Satirical magazine in Turkey (1908–1955)

Karagöz (Black Eye; کاراگوز) was an Ottoman, later Turkish, satirical magazine published from 1908 to 1955 twice a week in Istanbul. Its title has its origin in one of the protagonists of the traditional Ottoman shadow play, who acted together with his friend Hacivat. Karagöz was a common person, well known for his sharp tongue and clear criticism of politics and society. Both of them appear on each front page of the magazine.

Among the numerous humorous magazines published since the pioneer Diyojen, Karagöz was prominent with its more than 40 years publication period. The scope of their historical and chronological documentation - from the Second Ottoman Constitutional Period, First World War, the Turkish War of Independence up to the founding of the Turkish Republic - is unique.

Ali Fuad Bey, the founder of the magazine, is considered to be the first Turkish cartoonist and was the publisher of numerous other magazines. In the first years' editions, all the cartoons were designed by Ali Fuad Bey himself, Mehmed Baha and Halil Naci. After Ali Fuad Bey's death in 1919, the well-known journalist Mahmud Sadık became editor-in-chief. Fuad's sister and heiress Fatma sold the magazine in 1935 to the Republican People's Party. One of the contributors of Karagöz during this period was Ratip Tahir Burak, a well-known Turkish cartoonist.
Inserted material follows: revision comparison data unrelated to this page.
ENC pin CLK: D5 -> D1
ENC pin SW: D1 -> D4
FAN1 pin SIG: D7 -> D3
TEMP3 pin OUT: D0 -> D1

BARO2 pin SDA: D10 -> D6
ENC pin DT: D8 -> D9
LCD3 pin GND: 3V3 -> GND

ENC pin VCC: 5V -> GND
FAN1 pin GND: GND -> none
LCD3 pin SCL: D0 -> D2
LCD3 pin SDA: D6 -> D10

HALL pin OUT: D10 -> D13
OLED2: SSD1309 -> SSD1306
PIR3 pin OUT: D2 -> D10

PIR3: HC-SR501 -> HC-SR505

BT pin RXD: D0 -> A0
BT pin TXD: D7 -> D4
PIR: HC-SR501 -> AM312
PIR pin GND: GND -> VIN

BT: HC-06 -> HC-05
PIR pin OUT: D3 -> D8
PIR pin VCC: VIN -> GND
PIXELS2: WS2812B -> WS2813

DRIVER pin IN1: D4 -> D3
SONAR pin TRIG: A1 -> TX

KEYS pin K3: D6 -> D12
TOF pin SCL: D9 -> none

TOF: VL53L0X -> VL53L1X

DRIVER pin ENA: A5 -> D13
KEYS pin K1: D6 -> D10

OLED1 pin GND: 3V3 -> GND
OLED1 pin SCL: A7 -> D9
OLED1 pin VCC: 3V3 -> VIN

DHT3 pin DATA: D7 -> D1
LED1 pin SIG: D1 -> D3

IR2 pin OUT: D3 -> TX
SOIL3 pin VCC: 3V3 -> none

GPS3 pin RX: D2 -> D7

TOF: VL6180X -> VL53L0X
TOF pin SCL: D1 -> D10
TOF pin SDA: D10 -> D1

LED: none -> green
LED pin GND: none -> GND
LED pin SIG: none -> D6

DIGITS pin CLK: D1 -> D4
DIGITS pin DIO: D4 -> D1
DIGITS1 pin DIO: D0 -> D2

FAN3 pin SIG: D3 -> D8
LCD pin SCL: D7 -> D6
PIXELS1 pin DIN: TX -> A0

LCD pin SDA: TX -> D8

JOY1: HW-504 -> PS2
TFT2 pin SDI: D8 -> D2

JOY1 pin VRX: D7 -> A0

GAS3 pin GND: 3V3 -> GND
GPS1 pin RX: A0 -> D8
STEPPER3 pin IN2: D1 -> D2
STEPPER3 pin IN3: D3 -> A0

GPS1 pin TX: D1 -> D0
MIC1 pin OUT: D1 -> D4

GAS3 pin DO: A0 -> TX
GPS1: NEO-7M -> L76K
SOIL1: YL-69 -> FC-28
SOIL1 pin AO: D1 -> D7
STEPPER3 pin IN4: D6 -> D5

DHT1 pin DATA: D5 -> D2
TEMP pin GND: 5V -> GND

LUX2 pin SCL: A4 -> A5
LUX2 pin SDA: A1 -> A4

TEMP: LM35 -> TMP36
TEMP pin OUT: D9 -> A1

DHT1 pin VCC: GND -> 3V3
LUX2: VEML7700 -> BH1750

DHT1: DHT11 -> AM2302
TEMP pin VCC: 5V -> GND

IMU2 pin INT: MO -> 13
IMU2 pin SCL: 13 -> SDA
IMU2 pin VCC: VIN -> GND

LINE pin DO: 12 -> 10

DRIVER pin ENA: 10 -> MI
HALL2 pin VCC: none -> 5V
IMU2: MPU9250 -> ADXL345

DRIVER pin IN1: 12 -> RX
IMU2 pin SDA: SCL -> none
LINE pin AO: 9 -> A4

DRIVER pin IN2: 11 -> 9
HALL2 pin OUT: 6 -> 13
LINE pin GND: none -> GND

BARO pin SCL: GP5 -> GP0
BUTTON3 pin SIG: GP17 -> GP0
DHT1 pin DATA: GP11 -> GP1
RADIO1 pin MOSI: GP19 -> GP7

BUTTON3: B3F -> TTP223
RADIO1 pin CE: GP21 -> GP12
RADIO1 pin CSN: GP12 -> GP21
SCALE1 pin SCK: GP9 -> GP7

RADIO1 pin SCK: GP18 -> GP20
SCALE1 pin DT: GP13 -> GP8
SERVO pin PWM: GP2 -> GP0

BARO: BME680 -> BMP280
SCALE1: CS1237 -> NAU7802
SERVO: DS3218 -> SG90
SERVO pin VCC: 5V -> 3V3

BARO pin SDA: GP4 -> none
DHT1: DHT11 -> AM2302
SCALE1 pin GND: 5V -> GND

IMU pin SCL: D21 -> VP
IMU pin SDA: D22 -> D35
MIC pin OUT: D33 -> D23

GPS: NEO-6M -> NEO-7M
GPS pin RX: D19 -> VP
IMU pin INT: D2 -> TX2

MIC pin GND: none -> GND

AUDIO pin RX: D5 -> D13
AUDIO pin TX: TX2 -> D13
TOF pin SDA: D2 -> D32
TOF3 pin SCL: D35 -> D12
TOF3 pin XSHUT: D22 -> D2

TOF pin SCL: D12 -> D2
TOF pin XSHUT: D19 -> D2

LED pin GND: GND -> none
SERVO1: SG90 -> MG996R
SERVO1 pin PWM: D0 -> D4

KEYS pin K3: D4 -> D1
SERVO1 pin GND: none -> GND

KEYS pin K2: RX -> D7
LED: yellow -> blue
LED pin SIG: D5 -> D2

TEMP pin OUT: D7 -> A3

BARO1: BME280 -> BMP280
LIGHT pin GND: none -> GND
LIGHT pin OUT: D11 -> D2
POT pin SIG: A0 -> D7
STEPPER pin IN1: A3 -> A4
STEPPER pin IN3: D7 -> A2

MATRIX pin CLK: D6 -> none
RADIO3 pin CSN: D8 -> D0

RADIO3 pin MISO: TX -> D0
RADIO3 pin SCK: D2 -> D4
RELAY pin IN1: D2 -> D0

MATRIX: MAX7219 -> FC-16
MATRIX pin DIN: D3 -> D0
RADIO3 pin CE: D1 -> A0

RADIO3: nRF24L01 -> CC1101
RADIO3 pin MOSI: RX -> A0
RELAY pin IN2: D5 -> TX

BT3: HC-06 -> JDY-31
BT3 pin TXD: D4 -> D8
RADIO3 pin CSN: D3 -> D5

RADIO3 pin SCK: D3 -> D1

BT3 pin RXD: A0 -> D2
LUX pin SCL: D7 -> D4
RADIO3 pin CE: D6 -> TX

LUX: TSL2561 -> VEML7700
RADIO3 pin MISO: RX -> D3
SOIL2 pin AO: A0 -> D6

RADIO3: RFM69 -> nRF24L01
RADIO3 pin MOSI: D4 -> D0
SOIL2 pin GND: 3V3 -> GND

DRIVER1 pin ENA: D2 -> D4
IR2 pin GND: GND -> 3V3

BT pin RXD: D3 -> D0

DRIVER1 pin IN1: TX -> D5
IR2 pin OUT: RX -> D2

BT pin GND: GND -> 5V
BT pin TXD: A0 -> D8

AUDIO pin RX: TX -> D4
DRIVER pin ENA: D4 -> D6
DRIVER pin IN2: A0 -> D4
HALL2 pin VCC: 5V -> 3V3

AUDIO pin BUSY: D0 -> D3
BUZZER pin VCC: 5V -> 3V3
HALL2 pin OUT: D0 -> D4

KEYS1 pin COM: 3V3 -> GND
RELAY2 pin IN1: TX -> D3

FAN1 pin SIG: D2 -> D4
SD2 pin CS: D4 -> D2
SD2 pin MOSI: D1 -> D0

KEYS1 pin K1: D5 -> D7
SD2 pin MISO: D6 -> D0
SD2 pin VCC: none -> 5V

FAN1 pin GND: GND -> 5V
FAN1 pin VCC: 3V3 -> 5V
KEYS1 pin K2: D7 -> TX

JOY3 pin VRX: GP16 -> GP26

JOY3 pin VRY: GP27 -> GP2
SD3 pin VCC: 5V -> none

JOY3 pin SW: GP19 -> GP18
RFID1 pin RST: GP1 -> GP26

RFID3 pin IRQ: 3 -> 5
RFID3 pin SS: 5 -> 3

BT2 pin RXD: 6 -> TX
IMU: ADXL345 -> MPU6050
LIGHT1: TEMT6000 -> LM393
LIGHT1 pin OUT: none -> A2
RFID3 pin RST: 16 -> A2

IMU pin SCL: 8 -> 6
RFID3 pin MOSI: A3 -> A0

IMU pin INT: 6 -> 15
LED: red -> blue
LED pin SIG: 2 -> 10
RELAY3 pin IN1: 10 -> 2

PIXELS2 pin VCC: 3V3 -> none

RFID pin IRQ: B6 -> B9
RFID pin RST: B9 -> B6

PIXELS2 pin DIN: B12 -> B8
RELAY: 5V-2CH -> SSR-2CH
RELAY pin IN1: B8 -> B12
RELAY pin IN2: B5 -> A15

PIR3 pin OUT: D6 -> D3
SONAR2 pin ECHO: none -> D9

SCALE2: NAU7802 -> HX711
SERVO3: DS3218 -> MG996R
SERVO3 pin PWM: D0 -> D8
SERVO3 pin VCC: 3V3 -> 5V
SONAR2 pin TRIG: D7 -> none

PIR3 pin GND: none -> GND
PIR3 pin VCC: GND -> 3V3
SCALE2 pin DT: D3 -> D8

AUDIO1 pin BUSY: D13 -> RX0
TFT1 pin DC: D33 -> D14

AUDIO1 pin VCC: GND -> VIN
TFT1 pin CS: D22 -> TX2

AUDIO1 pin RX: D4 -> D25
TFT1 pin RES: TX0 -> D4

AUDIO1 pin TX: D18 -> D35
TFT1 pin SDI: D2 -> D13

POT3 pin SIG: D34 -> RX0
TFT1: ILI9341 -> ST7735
The articles of the magazine were written in a popular, easy to understand and humorous language. The numerous colored and black and white cartoons also offered a clear understanding of the political, social, economic and cultural events of the time. An issue consisted of four pages, the first of which was reserved for the dialogues between Karagöz and Hacivat (Muhavere) and was devoted to daily politics and everyday problems. The popular editorial "Karagözs Monologues" featured the relationship between man and woman, the lifestyle and the social conditions of women of Istanbul and the general women debates. Later, the publication of poems and lyrics was added.

Karagöz was one of the publications which featured a cartoon of Mustafa Kemal during the Turkish War of Independence. The cartoon was published in the magazine on 16 February 1921.